The Gaslight Anthem: O2 Academy, Leeds

As ‘Jump’ by Van Halen played The Gaslight Anthem walked out at the O2 Academy in Leeds to a sold out audience of doting fans. From the first track ‘High Lonesome’ the adoring following seemed well versed with every word, and they weren’t afraid to vocalise their encyclopaedic knowledge.

Whilst reveling in the fanaticism of the audience they didn’t milk it in any way and went straight into ‘Casanova Baby!’ without a break for applause. They played their favourite songs album by album, according to lead singer Brian Fallon this was to make things more fun for them, and they certainly seemed to be enjoying themselves. Fallon’s vocals were of the exact same high quality as on the recordings, although at times were a little light in the mix and therefore not always clear. This showed that they are a band which focuses purely on the music they create and don’t allow too much to be cleaned up in the studio.

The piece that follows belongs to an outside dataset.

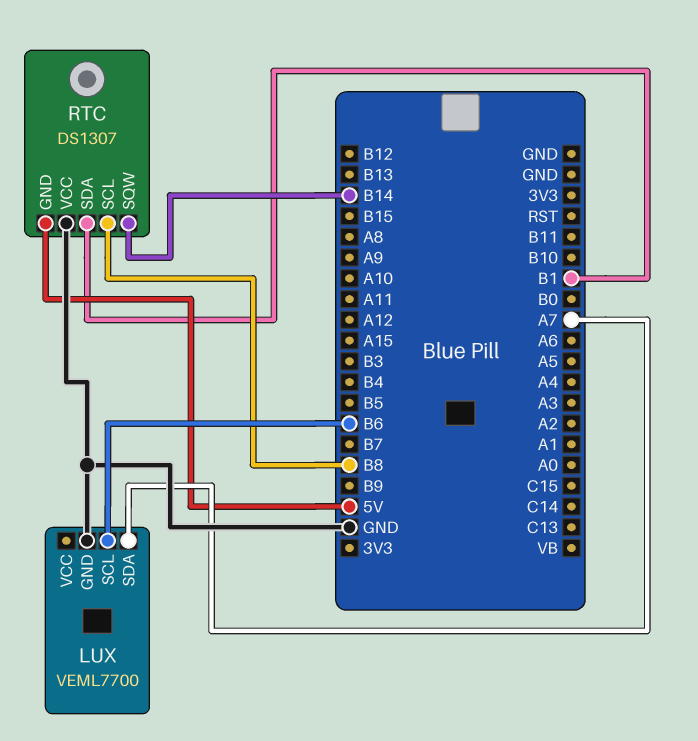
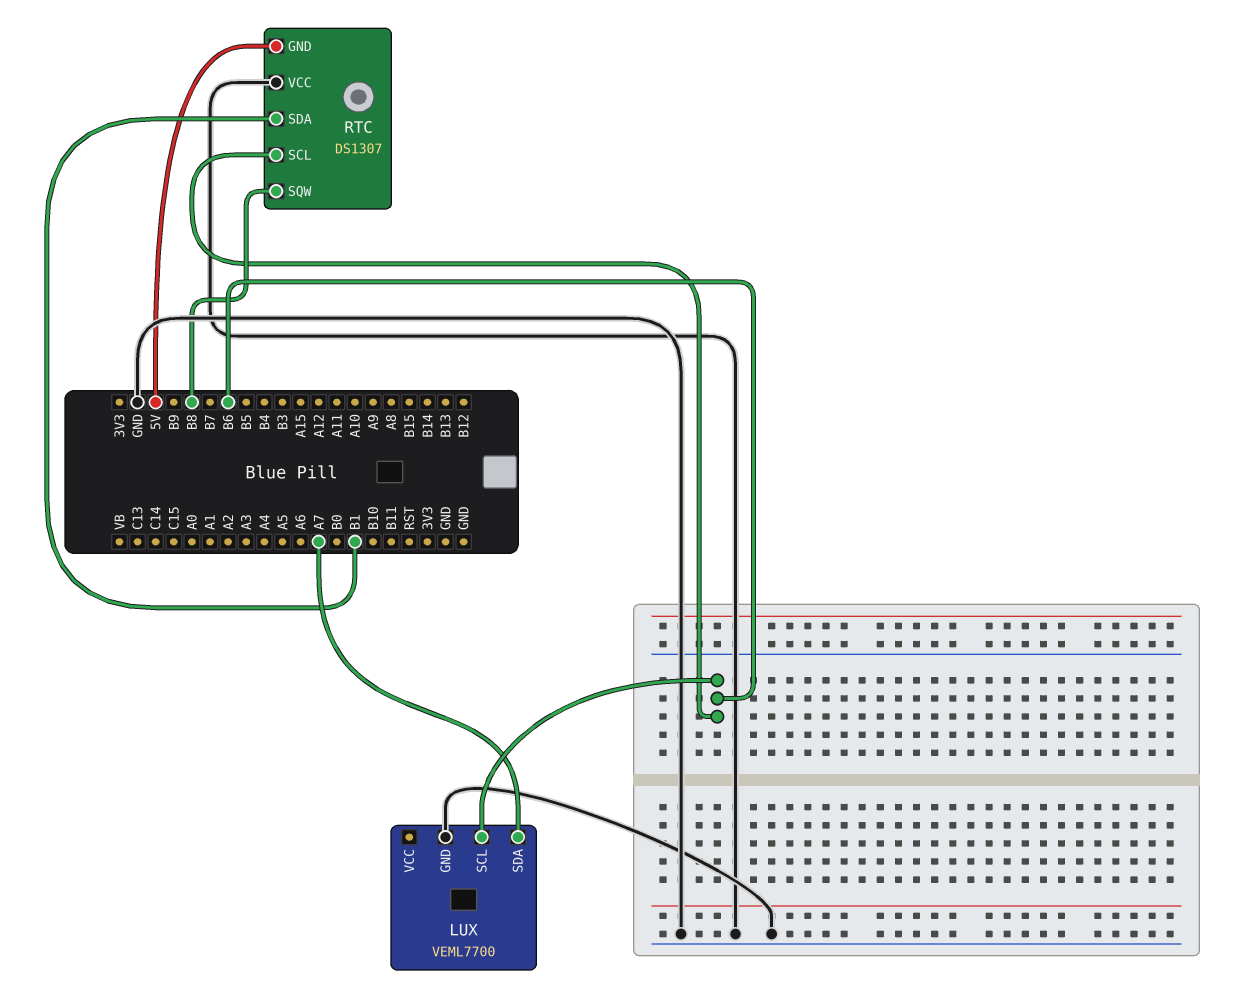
RTC pin SCL: B8 -> B6
RTC pin SQW: B14 -> B8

The opening section was songs from the album The 59 Sound, they really begin to relax into the set and seemed to be taking genuine delight in the boisterous singing, arm waving and rapturous applause from the crowd. Fallon seemed at home on stage leading the audience in their sing-a-long and took an opportunity early on to engage with them between tracks. He spoke to the crowd in a naturally witty, relaxed and humble fashion.

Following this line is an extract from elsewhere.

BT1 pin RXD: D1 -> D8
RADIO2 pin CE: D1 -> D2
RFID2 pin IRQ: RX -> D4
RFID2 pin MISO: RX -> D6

‘The Queen Of Lower Chelsea’, with its soft beginning leading into an explosive flurry of drums, hyped the crowd perfectly before the expression of their vocal enthusiasm which was to follow. The rasping shouting that accompanied the chorus of ‘45’ filled the room. A few songs later when they had just began to recover the venue erupted with frenzied jumping and fists jabbing into the air as they played ‘1930’.

The band endeared themselves increasingly to everyone watching over the course of the night. They played the songs people wanted to hear, and seemed to be taking genuine pride and pleasure from witnessing so much joy from their fans. On the few occasions when they spoke to the audience it was personable, funny and gave the impression that they were no different from us and felt lucky to be in the position they are.

Fallon’s trademark vocals were effortlessly good and rousing. As a band they showed a musical tightness which stems from a personal bond. They clearly loved playing together, often sharing smiles and encouraging each other to go for it. The drums were more prominent and driving than in the recordings and this only added to the notion of what an exhilarating live performance this was.